It was February. I celebrated my birthday. I found a new apartment. And at the end of the month the first reports about the corona virus reached my ears.
I wasn’t particularly worried. After all, it was no worse than a bad flu, eh? So life went on as usual. Well, not quite, as I was moving house and that’s always a lot of work, but when you’re about 90% wheelchair dependent, things get just
a little more complicated.
It was March, and it became apparent that this corona virus was actually quite a bit more serious than the flu. I was starting to feel uneasy about it.
On March 15 our prime minister declared what he called an “intelligent lockdown”, and although I wanted to go into self-isolation then, I could not. I was moving on March 25, and not only did I need to pack up my old apartment, but I also needed to get my new apartment ready – and I could not possibly do that alone. I needed the help of my friends.
By the time I moved out of my old apartment and into my new one, I was very unhappy about one of the movers coughing and sneezing. It scared the crap out of me, because it was abundantly clear that this virus was particularly nasty and catching it might have serious consequences for me.
After the move I was only too happy to go into voluntary self-isolation. I needed to unpack, and there were lots of jobs in my new apartment that still needed to be done. And I could do them at my leisure. The hurry was over.
Contrary to many others, who obviously had a hard time dealing with the restrictions, I actually enjoyed the social distancing measures. For the most part, anyway. I enjoyed the peace and quiet. The reduced traffic, the cleaner air.
Above all, I loved the 5 feet (yes, only 5 ft here) rule. No more people invading my personal space bubble. No more hugs and kisses. No more handshakes or other physical contact. It felt like heaven. It still does!
On the other hand, I regretted not being able to go to my music lessons or aikido training. Yet, even that had its advantages. Because, make no mistake, though I loved these activities, they were mentally exhausting.
Dealing with people is not an autistic’s strongest point. And if you are a neurotypical being, you’d probably be amazed at the amount of planning to goes into going anywhere. There’s so much you have to think about – which for most ordinary humans is a subconscious process – you’re already tired by the time you close the front door behind you.
It’s been a couple of months now. Most of the jobs in the apartment have been done – except for the ones that will be done by professionals hired by the council. I fully expect to have to wait till September – at the very earliest – before the workers will show up at my place. Meanwhile there’s not much I can do about that. And that’s OK.
Slowly, I’m settling into a new routine. I wake up, have a tea and a bite to eat. I feed the cats and scoop the cat trays. I might even get dressed, comb my hair and have a shave – or not, depending on whether or not I can be arsed, because who’s going to be seeing me anyway? The cats honestly don’t care.

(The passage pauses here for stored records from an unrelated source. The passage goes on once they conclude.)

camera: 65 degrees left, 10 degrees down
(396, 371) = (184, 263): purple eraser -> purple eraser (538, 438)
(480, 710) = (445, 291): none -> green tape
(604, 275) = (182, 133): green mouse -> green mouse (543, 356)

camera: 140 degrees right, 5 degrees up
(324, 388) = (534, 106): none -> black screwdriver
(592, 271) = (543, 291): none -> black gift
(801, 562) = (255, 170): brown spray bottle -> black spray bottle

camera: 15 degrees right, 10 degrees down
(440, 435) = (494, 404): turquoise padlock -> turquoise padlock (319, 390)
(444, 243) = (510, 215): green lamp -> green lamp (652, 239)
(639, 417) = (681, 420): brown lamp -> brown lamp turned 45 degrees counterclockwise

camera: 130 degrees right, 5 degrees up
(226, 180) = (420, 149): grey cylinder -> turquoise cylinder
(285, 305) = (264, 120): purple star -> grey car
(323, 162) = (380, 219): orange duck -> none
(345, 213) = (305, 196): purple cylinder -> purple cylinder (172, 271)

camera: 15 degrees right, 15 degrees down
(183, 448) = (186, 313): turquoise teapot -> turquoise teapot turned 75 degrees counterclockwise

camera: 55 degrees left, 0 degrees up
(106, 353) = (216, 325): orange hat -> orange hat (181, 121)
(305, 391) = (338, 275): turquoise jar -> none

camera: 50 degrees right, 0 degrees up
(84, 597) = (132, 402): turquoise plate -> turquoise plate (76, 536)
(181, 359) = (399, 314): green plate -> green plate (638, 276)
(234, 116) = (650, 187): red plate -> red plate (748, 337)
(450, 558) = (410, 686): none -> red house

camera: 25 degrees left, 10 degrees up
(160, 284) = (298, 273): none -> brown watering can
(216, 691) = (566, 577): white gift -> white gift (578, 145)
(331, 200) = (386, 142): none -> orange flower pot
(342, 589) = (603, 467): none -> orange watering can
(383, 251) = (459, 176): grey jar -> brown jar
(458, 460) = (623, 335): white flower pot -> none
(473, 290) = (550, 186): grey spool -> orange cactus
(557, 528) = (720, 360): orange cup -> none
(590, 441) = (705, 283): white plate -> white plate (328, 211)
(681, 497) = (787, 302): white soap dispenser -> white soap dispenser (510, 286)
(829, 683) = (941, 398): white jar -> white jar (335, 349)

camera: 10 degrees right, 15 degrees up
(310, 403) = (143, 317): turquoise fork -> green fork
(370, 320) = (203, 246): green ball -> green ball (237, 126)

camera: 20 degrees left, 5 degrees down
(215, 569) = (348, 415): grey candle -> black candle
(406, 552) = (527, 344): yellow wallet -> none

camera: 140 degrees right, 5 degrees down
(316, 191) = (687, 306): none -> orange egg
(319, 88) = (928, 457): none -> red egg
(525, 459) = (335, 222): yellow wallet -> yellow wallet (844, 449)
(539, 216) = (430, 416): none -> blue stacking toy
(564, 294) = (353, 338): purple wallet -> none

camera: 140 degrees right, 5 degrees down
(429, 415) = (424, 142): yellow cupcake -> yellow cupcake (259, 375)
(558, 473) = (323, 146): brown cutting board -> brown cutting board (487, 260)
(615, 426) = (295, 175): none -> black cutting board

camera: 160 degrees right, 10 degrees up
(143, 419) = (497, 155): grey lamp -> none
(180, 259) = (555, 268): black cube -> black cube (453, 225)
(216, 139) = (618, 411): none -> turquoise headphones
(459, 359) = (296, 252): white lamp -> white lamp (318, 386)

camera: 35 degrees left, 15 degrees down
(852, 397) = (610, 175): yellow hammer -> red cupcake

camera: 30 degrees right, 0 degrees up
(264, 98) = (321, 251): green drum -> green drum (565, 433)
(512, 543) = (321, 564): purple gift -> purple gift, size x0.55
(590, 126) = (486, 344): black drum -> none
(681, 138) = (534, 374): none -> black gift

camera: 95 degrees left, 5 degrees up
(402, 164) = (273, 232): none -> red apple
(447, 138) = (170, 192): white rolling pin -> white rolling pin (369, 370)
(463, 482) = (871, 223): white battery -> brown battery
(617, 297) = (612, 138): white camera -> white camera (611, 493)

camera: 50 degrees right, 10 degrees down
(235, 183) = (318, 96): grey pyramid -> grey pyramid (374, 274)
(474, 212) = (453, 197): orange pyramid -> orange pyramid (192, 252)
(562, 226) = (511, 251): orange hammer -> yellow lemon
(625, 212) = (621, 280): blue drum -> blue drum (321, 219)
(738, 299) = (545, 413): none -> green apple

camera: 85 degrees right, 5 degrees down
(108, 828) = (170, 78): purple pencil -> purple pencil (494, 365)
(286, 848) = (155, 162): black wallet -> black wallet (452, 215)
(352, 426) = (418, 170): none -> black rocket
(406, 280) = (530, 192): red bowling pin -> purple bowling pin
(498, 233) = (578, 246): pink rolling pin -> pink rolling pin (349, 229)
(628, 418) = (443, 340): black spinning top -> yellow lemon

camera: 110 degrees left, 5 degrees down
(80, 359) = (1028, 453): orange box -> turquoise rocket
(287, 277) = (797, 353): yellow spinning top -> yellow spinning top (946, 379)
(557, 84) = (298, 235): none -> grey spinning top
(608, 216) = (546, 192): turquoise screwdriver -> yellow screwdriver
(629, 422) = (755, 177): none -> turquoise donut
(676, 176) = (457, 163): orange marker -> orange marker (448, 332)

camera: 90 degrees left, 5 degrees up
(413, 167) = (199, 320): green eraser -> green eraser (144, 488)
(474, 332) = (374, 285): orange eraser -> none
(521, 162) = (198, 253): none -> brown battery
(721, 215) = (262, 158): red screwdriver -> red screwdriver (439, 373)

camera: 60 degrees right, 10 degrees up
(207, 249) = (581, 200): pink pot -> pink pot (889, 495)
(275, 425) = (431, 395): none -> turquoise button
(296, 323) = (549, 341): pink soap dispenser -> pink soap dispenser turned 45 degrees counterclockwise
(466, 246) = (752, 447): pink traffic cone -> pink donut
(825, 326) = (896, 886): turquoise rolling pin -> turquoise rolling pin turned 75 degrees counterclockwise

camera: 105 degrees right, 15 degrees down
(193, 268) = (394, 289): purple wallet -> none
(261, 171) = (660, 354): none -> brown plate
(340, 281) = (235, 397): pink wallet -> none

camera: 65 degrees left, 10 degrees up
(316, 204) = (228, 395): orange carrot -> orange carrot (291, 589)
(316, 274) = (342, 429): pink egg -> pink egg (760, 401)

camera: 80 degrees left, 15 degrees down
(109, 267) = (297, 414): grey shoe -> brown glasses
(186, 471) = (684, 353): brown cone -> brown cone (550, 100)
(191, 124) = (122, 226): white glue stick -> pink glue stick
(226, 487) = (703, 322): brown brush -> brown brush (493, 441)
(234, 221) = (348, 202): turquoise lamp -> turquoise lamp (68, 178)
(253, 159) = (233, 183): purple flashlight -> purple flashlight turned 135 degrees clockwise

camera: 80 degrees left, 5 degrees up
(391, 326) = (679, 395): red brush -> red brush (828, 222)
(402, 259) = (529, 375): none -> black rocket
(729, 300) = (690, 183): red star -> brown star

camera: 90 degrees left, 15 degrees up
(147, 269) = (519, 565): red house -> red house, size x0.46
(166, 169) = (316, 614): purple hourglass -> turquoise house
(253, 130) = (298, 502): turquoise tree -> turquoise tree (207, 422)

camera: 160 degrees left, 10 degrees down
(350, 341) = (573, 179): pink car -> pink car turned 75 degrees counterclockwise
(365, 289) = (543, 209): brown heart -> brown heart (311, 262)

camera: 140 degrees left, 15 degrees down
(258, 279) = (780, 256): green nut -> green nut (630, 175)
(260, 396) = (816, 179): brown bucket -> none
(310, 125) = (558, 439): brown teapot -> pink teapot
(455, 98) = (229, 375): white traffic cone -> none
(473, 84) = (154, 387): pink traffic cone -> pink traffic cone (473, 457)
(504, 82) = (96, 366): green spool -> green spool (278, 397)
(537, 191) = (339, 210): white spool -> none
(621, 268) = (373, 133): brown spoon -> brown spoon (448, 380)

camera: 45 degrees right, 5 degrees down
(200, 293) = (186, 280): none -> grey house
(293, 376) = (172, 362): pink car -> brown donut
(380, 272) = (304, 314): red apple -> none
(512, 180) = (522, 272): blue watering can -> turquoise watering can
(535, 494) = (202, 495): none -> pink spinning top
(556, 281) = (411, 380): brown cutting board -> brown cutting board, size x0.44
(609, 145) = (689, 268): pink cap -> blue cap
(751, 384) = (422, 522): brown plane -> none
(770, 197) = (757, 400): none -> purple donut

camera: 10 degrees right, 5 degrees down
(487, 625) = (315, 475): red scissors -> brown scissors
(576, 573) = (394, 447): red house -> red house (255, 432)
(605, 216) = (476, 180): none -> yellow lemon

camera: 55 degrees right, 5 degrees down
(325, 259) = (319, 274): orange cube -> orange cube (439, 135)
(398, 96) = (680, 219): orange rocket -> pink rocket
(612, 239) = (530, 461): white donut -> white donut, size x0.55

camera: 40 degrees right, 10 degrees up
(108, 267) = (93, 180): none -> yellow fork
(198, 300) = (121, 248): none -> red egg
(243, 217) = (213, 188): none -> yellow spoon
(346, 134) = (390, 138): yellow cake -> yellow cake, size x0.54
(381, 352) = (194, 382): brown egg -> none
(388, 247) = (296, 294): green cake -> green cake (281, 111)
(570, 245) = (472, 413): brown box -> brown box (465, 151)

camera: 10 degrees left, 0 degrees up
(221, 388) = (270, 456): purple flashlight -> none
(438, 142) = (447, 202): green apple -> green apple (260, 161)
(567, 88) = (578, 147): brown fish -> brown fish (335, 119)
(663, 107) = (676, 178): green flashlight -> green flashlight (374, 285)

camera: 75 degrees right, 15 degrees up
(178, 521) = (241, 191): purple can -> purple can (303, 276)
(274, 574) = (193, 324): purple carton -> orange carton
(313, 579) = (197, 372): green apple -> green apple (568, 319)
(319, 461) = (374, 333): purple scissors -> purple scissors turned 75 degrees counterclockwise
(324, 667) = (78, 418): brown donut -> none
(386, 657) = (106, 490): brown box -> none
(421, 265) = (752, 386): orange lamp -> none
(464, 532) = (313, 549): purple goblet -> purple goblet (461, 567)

I’ll swiffer the floors and do some other housework, and after that I start up my computer to get writing.
That’s probably one of the best things corona has given me: She brought my Muse back. And so I spend my days with my cats and my best friends: the characters from my story, The Elven Curse. Some of them have been with me for over a decade already, others only just came into my life. All of them are very dear to me.
Who needs to spend time with their real friends, when they’re already having so much fun with their imaginary ones? Who needs Netflix, when they only need their own imagination to be transported to whole new realms?
Bored? Lonely? Never!
I’m an autistic, and so far, Corona has made my life better. I hope I can continue to self-isolate and stay safe and healthy.
How about you? Do you love or hate the lockdowns and social distancing? And if the restrictions have been eased or lifted where you live, how do you feel about that?